Shortcomings of "The Continuum" by Hermann Weyl? I just read that Hermann Weyl used a certain type of type theory as the foundation of mathematics in his book "The Continuum" and he was able to derive calculus without the use of infinite sets. Naturally, I'm going to read it ASAP but I wanted to ask right away what it's fundamental flaws are, since obviously its not taken as the conventional foundation (instead of ZFC). I'm inclined to assume that it's nothing detrimental to mathematical physics, since that was Weyl's primary field.
 A: You can see Hermann Weyl:

In Das Kontinuum he tries to overcome this [the vicious circles he believed being involved with set-theoretical approach to foundations] by providing analysis with a predicative formulation — not, as Russell and Whitehead had attempted, by introducing a hierarchy of logically ramified types, which Weyl seems to have regarded as excessively complicated — but rather by confining the comprehension principle to formulas whose bound variables range over just the initial given entities (numbers).
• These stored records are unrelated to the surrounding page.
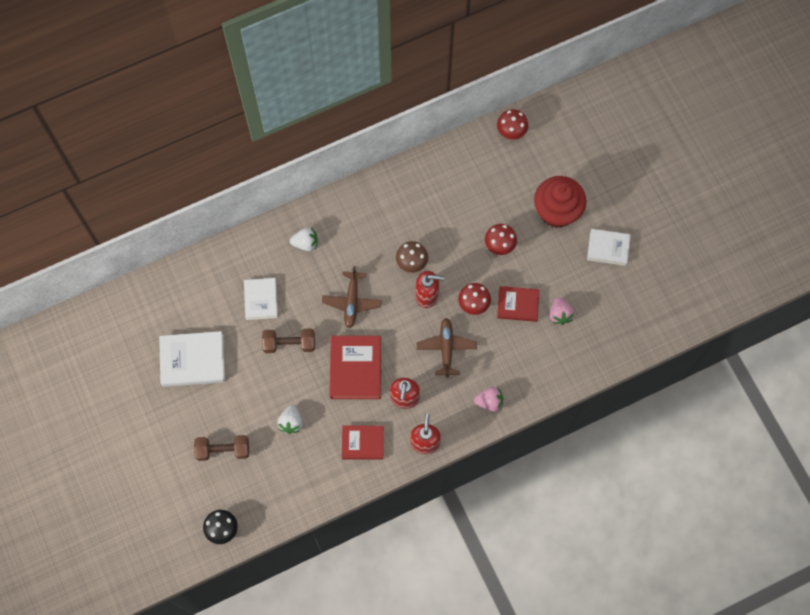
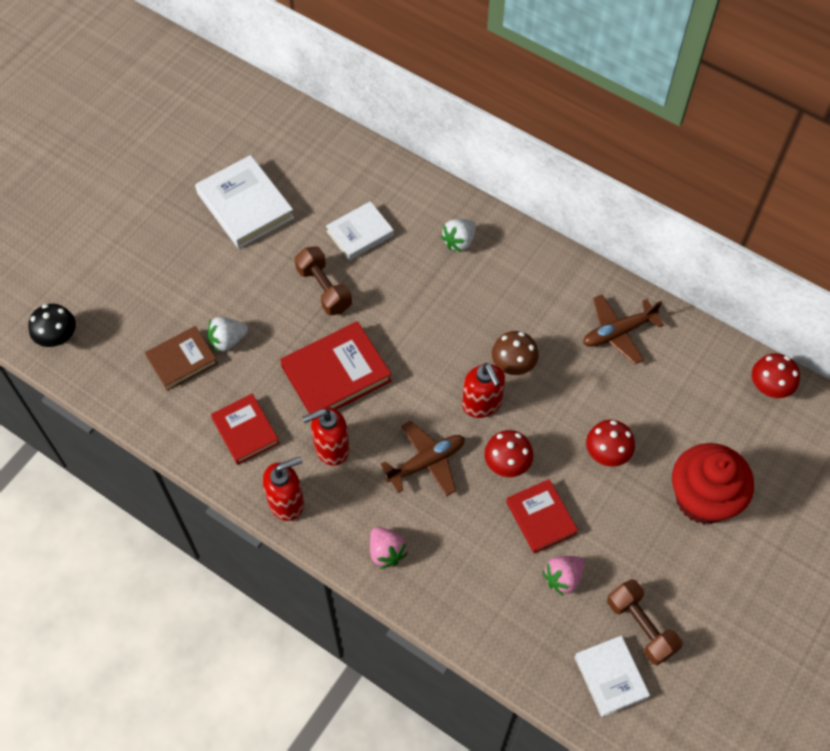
camera: 60 degrees right, 10 degrees down
(223, 450) = (154, 289): brown dumbbell -> brown dumbbell (640, 627)
(288, 457) = (182, 360): none -> brown book
(305, 243) = (459, 241): white strawberry -> white strawberry turned 75 degrees clockwise
(352, 302) = (418, 326): brown plane -> brown plane (618, 332)
(608, 248) = (699, 592): white book -> white book (611, 677)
Accordingly he restricts analysis to what can be done in terms of natural numbers with the aid of three basic logical operations, together with the operation of substitution and the process of “iteration”, i.e., primitive recursion.
Weyl recognized that the effect of this restriction would be to render unprovable many of the central results of classical analysis — e.g., Dirichlet’s principle that any bounded set of real numbers has a least upper bound — but he was prepared to accept this as part of the price that must be paid for the security of mathematics.